= Hermann Schacht =

German botanist

Hermann Schacht (15 July 1814, in Ochsenwerder - 20 August 1864, in Bonn) was a German pharmacist and botanist, who specialized in the fields of plant anatomy and embryology.

Prior to 1847 he worked at pharmacies in Braunschweig, Hamburg, Emmerich, Aachen and Altona, where he worked closely with hepaticologist Carl Moritz Gottsche. In the meantime, he attended classes at the University of Jena (1841–42), where from 1847 he served as assistant to Matthias Jakob Schleiden.

In 1850 he obtained his PhD from Jena, and subsequently moved to Berlin, where in 1853–60 he worked as a university lecturer. Because of health problems he spent two years in Madeira (1855–57), conducting investigations of the island's flora during his convalescence. From 1860 to 1864 he was a professor of botany and director of the botanical garden at the University of Bonn.
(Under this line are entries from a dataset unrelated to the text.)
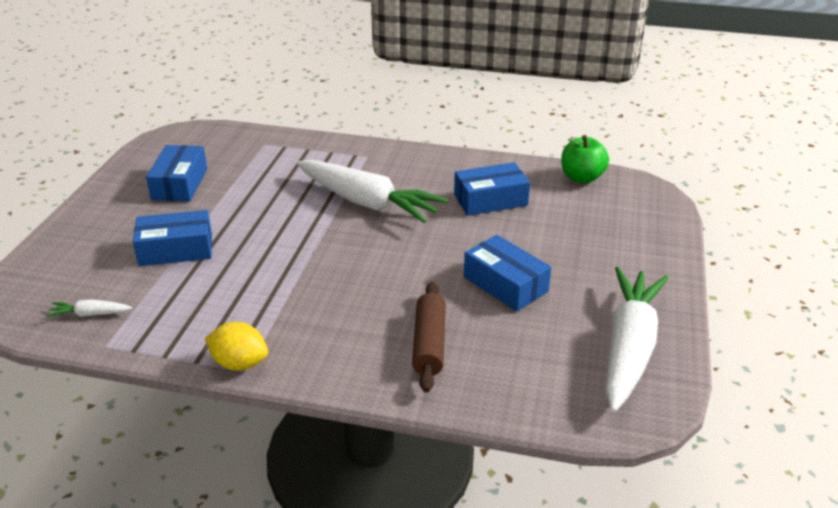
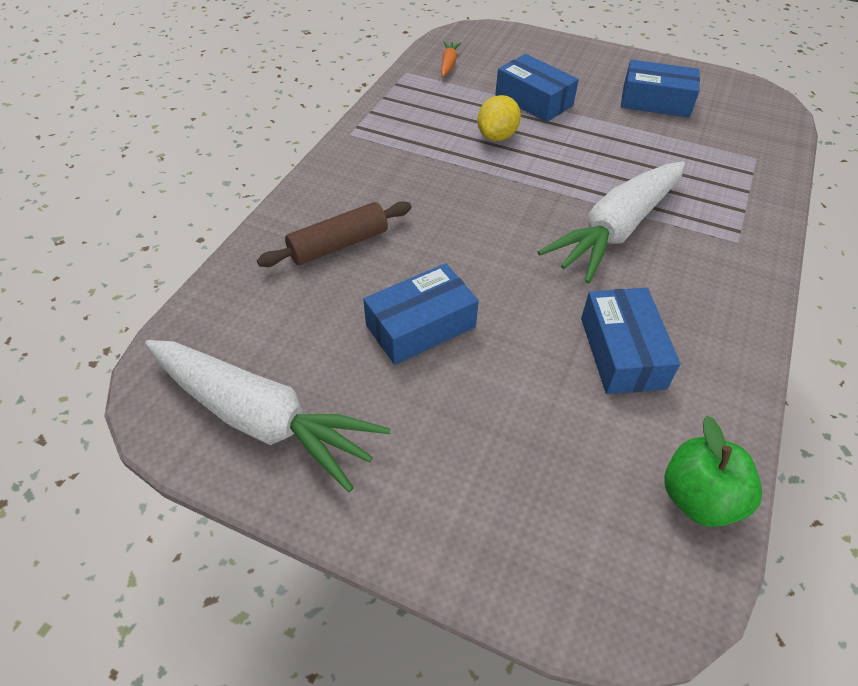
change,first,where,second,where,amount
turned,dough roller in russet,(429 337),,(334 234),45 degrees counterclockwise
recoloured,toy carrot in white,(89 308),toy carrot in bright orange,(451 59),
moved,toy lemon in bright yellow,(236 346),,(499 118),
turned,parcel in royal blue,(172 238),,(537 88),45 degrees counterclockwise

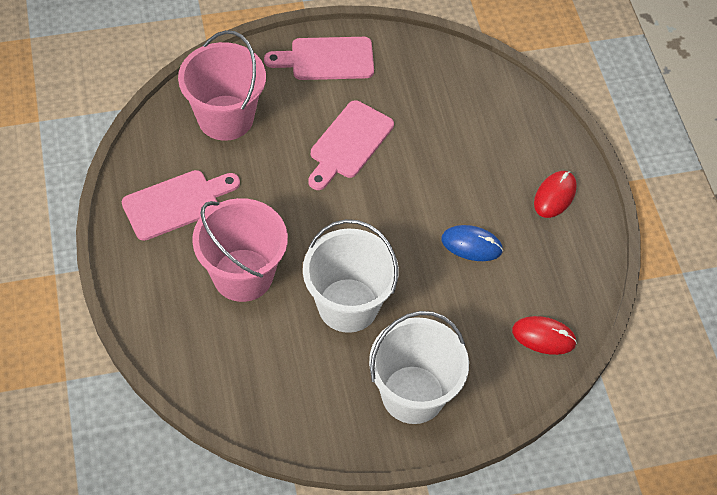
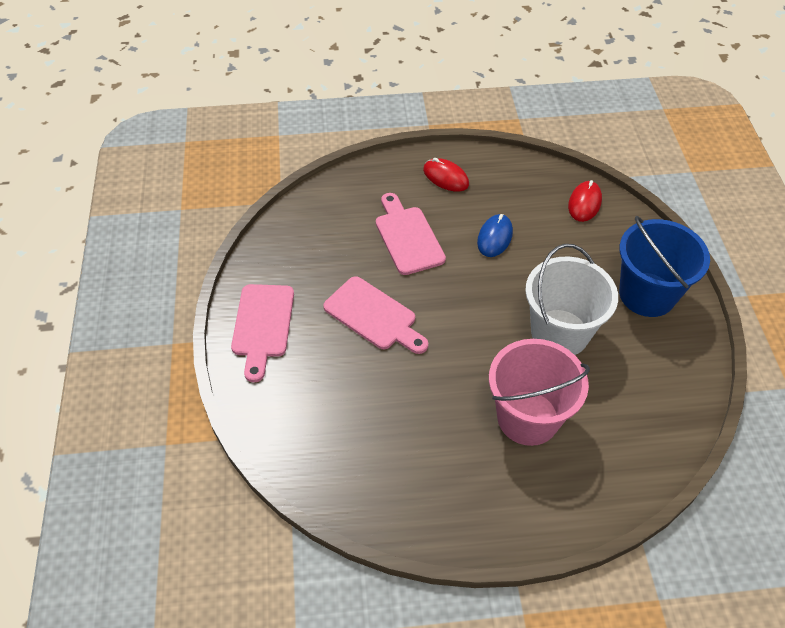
change,first,where,second,where,amount
moved,bread board in rose-pink,(181 205),,(411 234),
recoloured,sand bucket in white,(419 367),sand bucket in royal blue,(664 266),
removed,sand bucket in rose-pink,(222 85),,,

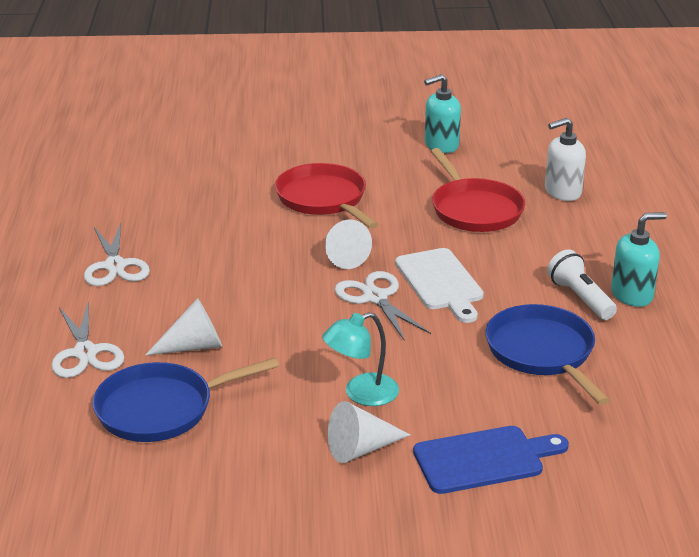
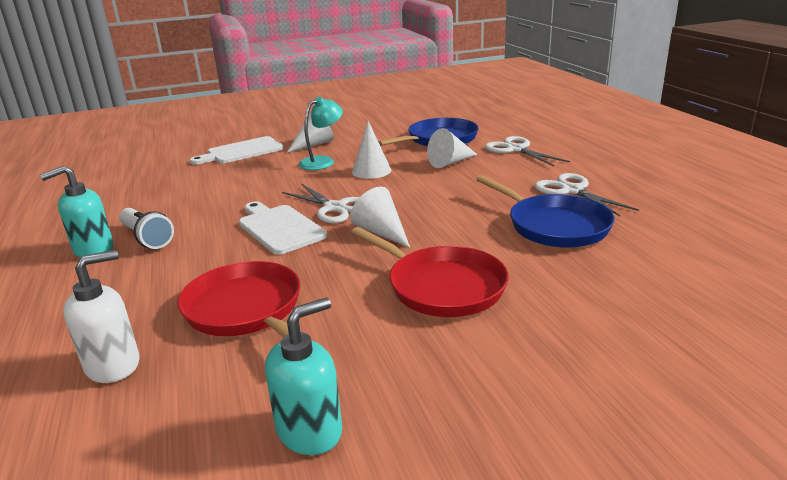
change,first,where,second,where,amount
recoloured,bread board in royal blue,(491 460),bread board in white,(237 150),
added,,,cone in white,(371 150),
moved,skillet in royal blue,(547 354),,(545 211),

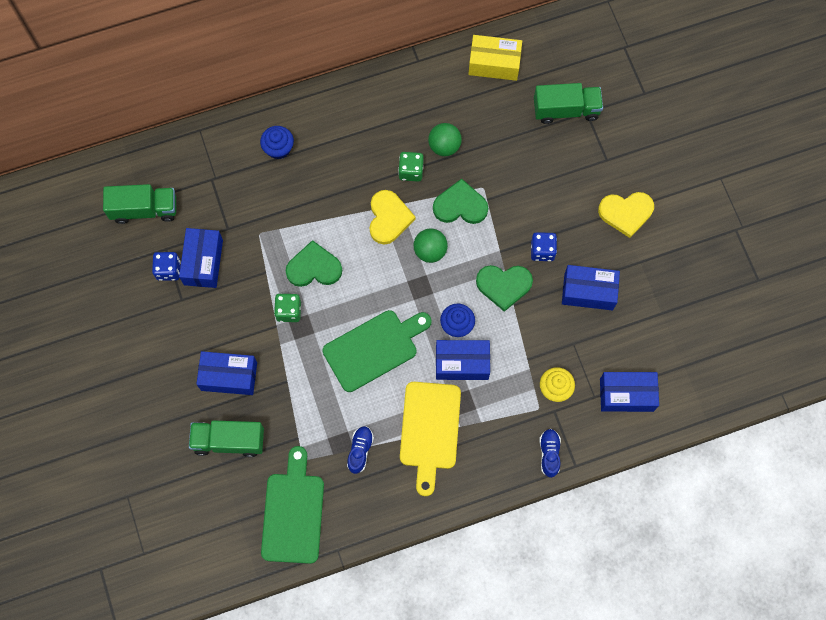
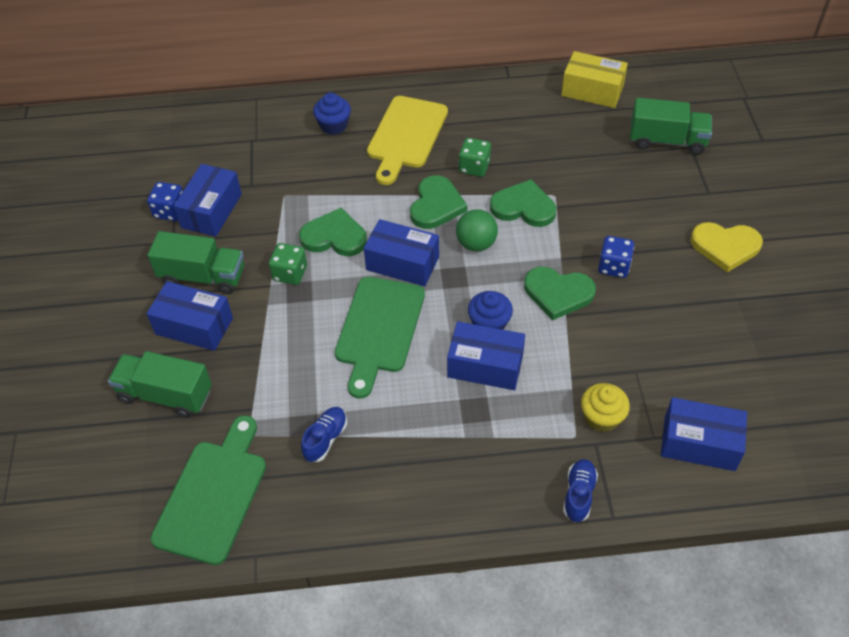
change,first,where,second,where,amount
moved,truck in leaf-green,(139 204),,(196 262),
turned,bread board in leaf-green,(377 351),,(380 338),120 degrees clockwise
moved,parcel in royal blue,(591 287),,(401 252),
moved,bread board in bright yellow,(430 439),,(407 140),
recoloured,heart in bright yellow,(393 217),heart in leaf-green,(438 202),
removed,sphere in leaf-green,(445 139),,,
In 1859 Gustav Karl Wilhelm Hermann Karsten named the plant genus Schachtia (family Rubiaceae) in his honor.

== Selected work ==
His book, Das Mikroskop und seine Anwendung insbesondere für Pflanzen-Anatomie und Physiologie (1851), was later translated by Frederick Currey into English and published as The microscope, and its application to vegetable anatomy and physiology (1855). His other noted written efforts include:
- Entwicklungs-Geschichte des Pflanzen-Embryen, 1850 - Developmental history of plant embryos.
- Physiologische Botanik, 1852 - Physiological botany.
- Der Baum: Studien über Bau und Leben der höheren Gewächse, 1853 - The tree: studies on the structure and life of higher plants.
- Lehrbuch der Anatomie und Physiologie der Gewächse, (2 volumes, 1856–59) - Textbook of plant anatomy and physiology.
- Madeira und Tenerife mit ihrer Vegetation, 1859 - Madeira and Tenerife; their vegetation.
- Die Spermatozoiden im Pflanzenreich, 1864 - The spermatozoid in the plant kingdom.